Three-quarters of those who answered said that general practices should have a role to play, and 33% said they wanted to vaccinate their own patients, followed by other patients.
Another 22% said they would vaccinate their own patients only, while 20% said they would vaccinate anyone wanting the injection.
“Many practices want to be involved in providing the Covid-19 vaccine," WellSouth chief executive Andrew Swanson-Dobbs said.
"Their teams have the knowledge, skills, and staff to deliver the programme and, while they really appreciate the information they’re receiving, they’d like certainty and clarity — a better idea of the overall plan for this region.”
The Southern District Health Board is co-ordinating the Otago and Southland rollout on behalf of the Ministry of Health.
Port workers, their household contacts, and frontline health personnel have started receiving the vaccine at clinics in Dunedin and Invercargill, and two new clinics are opening soon in Queenstown.
Vaccine programme incident controller Hamish Brown told the SDHB on Thursday that primary care would play a greater role later as the vaccine began to be offered to the general public.
"It is essential that the DHB and PHO remain joined up and effort is put into building an independent workforce and not reducing the capacity in primary care, aged residential care, and other parts of the sector."
Cromwell GP Greg White said dissatisfaction with the vaccination rollout had been building among doctors for months, and they were disappointed by how things were unfolding.
"The Ministry of Health and DHBs are trying to reinvent the wheel, duplicating staff and vaccinators, in separate clinics, using a new untried [and currently nonexistent] software system, with no provision for providing such facilities and equipment in our rural area.
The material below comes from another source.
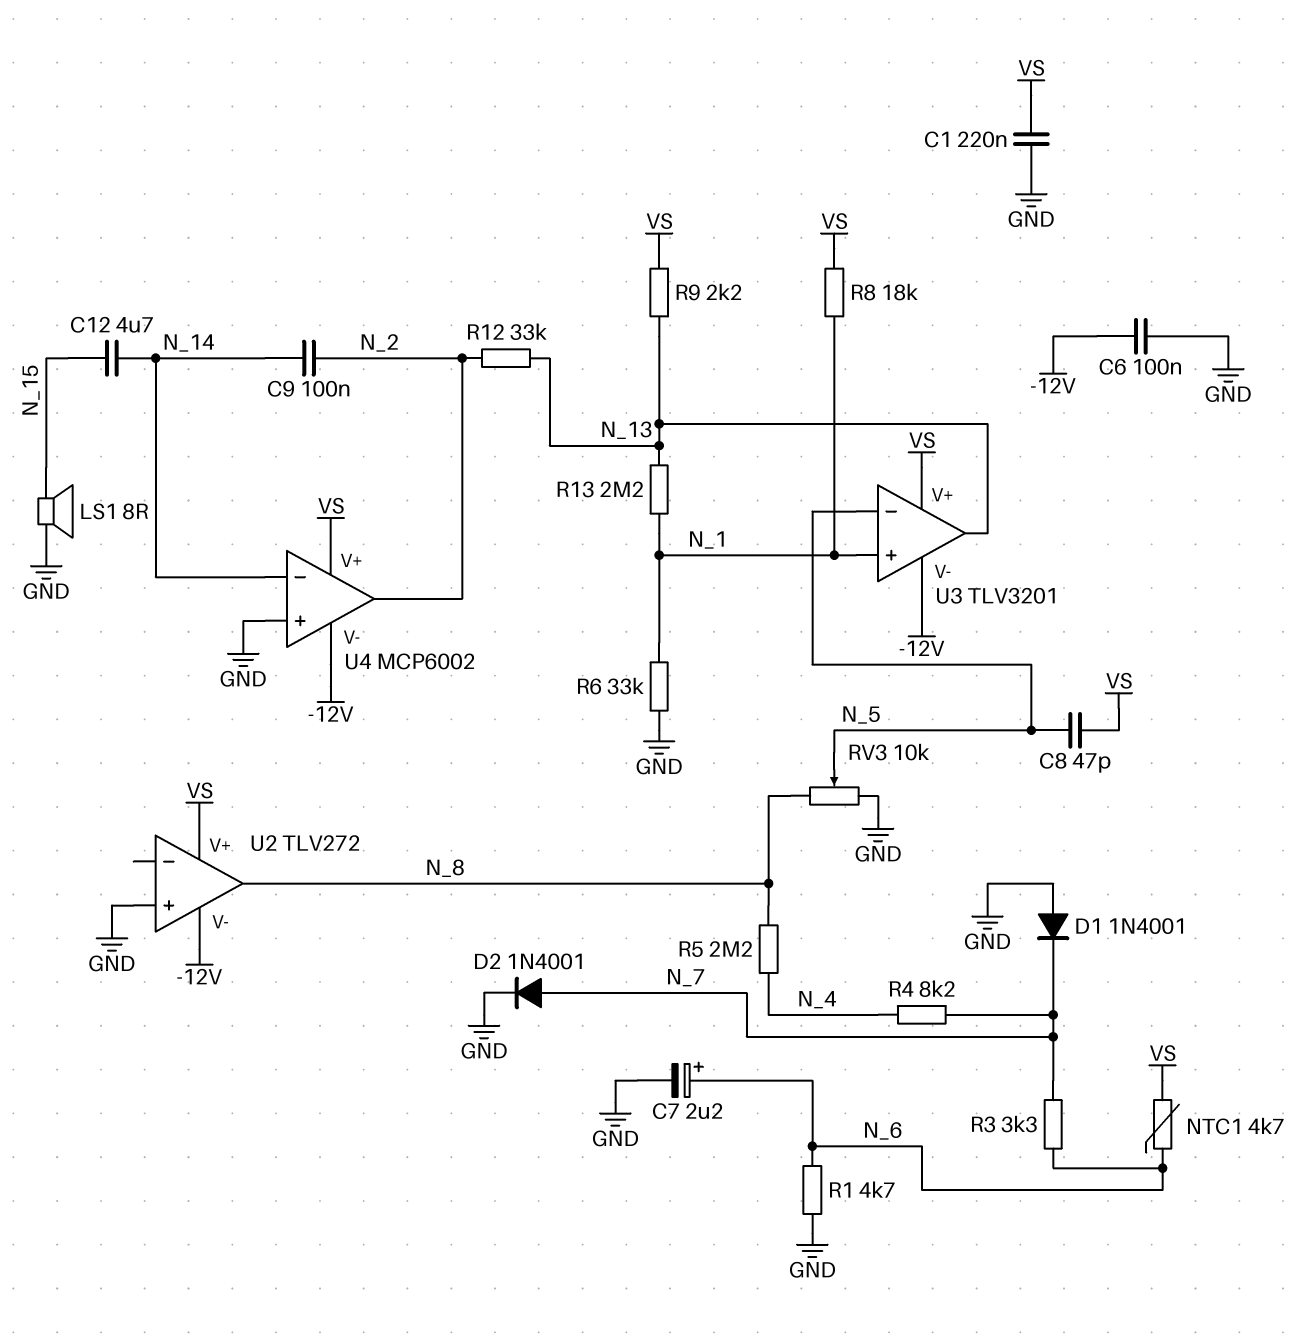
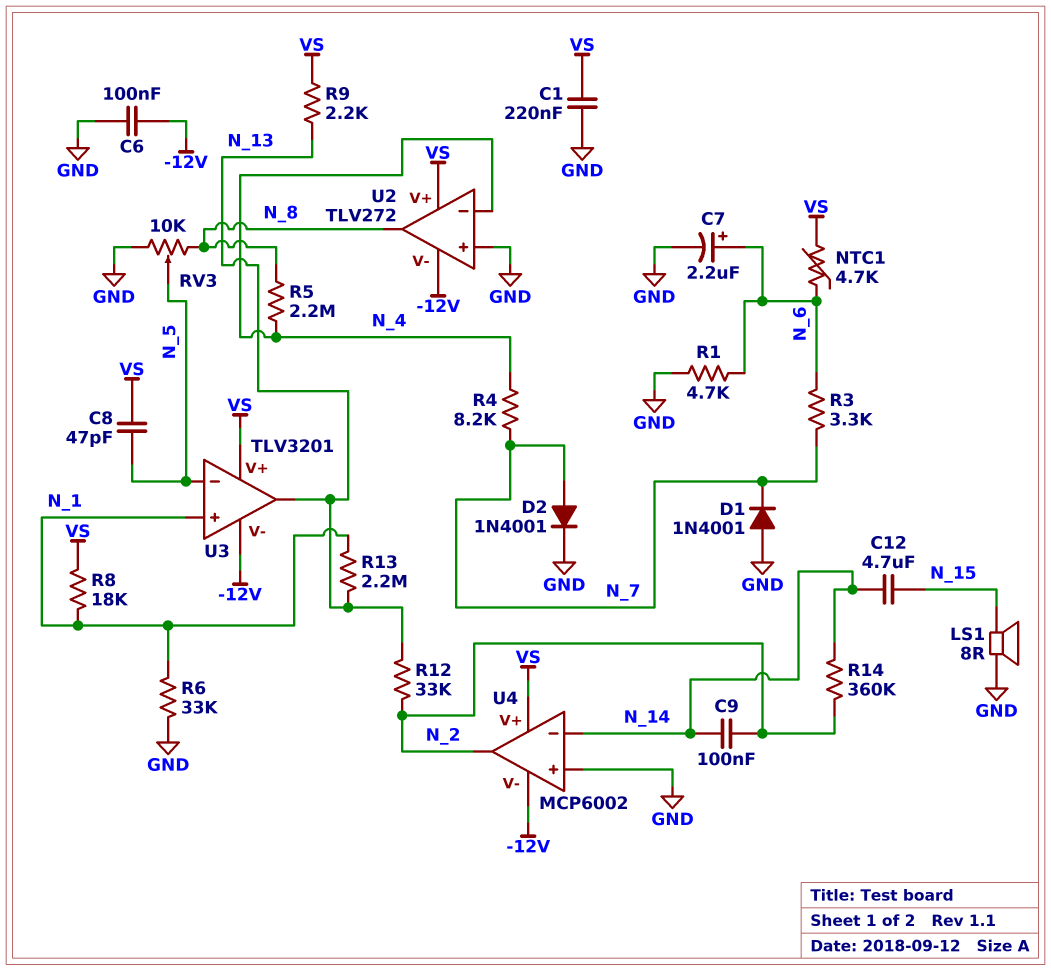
R14: none -> 360k (N_2, N_14)
U2 pin in-: none -> N_4

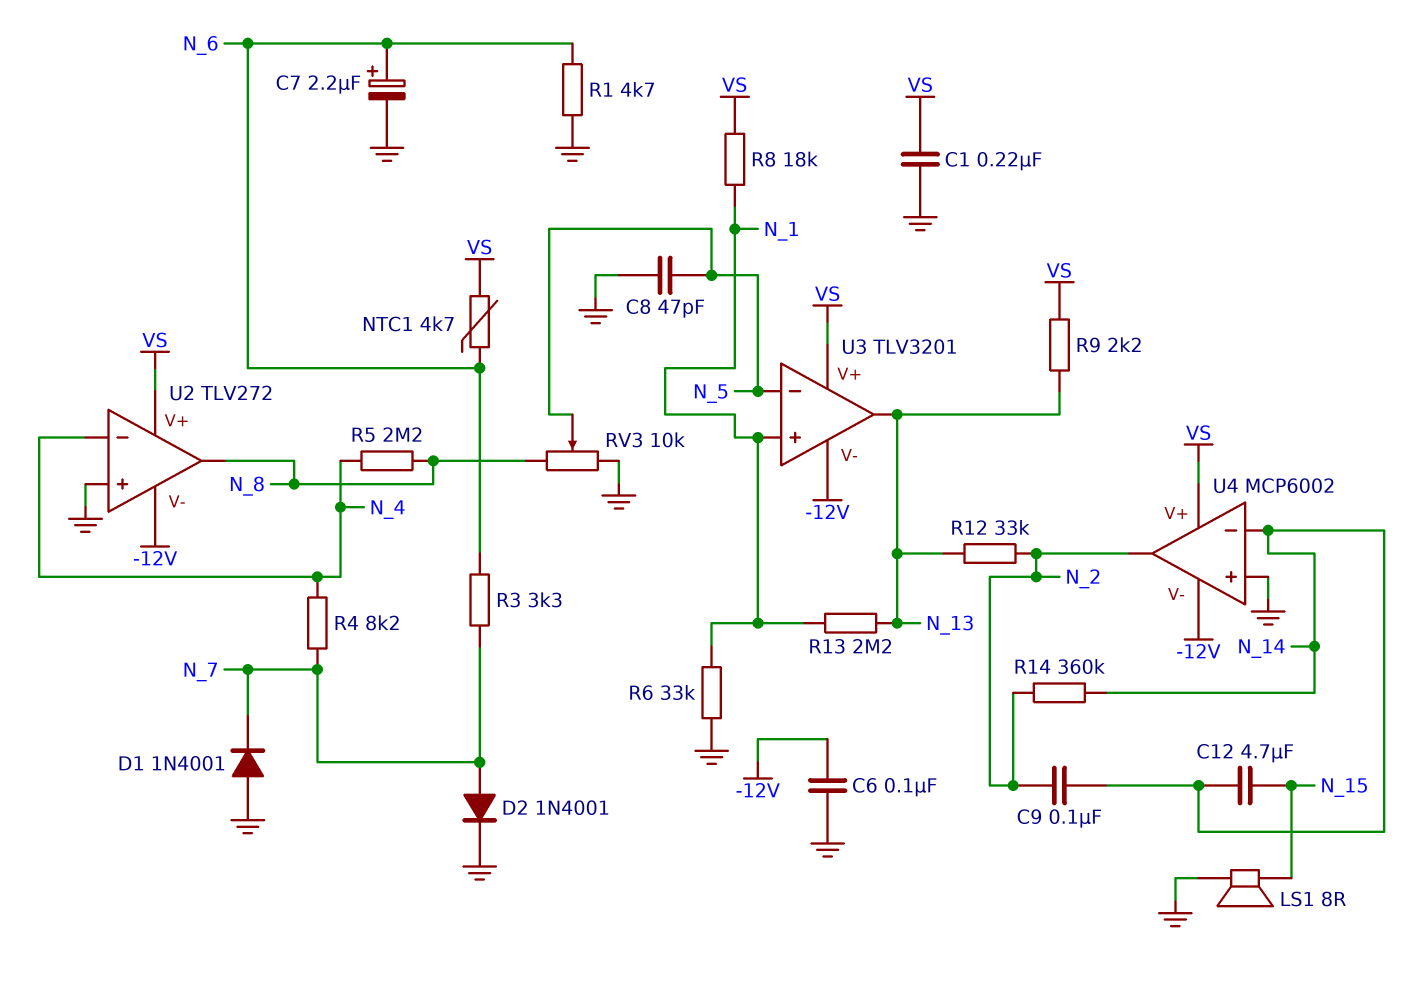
C8: 47pF (N_5, VS) -> 47pF (GND, N_5)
"This is almost criminal with 300,000 doses sitting in freezers in Auckland, while we continue risking further lockdowns."
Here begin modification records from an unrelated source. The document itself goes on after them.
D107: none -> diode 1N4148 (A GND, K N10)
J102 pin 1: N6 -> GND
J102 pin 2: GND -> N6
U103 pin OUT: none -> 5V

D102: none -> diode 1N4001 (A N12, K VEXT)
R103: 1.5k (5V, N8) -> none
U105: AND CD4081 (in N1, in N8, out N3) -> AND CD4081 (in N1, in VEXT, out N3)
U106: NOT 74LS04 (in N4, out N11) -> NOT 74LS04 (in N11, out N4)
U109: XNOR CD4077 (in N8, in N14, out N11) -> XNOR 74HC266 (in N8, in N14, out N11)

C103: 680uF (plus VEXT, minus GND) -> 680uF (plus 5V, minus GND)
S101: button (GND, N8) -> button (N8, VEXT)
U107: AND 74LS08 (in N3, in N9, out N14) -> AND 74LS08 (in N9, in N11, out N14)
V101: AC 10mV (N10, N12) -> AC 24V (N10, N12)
Most general practices administered thousands of vaccinations a year and would be ready to go almost immediately if asked to join the effort to vaccinate against Covid-19, Dr White said.
"There seems too much concern about wasting vaccine, and perhaps trying to wangle a cheaper rollout, by controlling costs at their ‘own’ clinics.
"We in GP clinics hold thousands of dollars of vaccine stock in storage and must account for it, vaccination is part of our daily life, and semi-trained, semi-retired vaccinators, are not similarly au fait."
The Covid-19 vaccine was "simply another vaccine to us, with some minor logistical differences," such as cold storage transport requirements, Dr White said.
Mr Swanson-Dobbs echoed Dr White’s comments, saying Queens Park Medical in Invercargill and Dunedin’s Mornington Health Centre had delivered the vaccine programmes for port workers and WellSouth had provided staff, advice and other resources.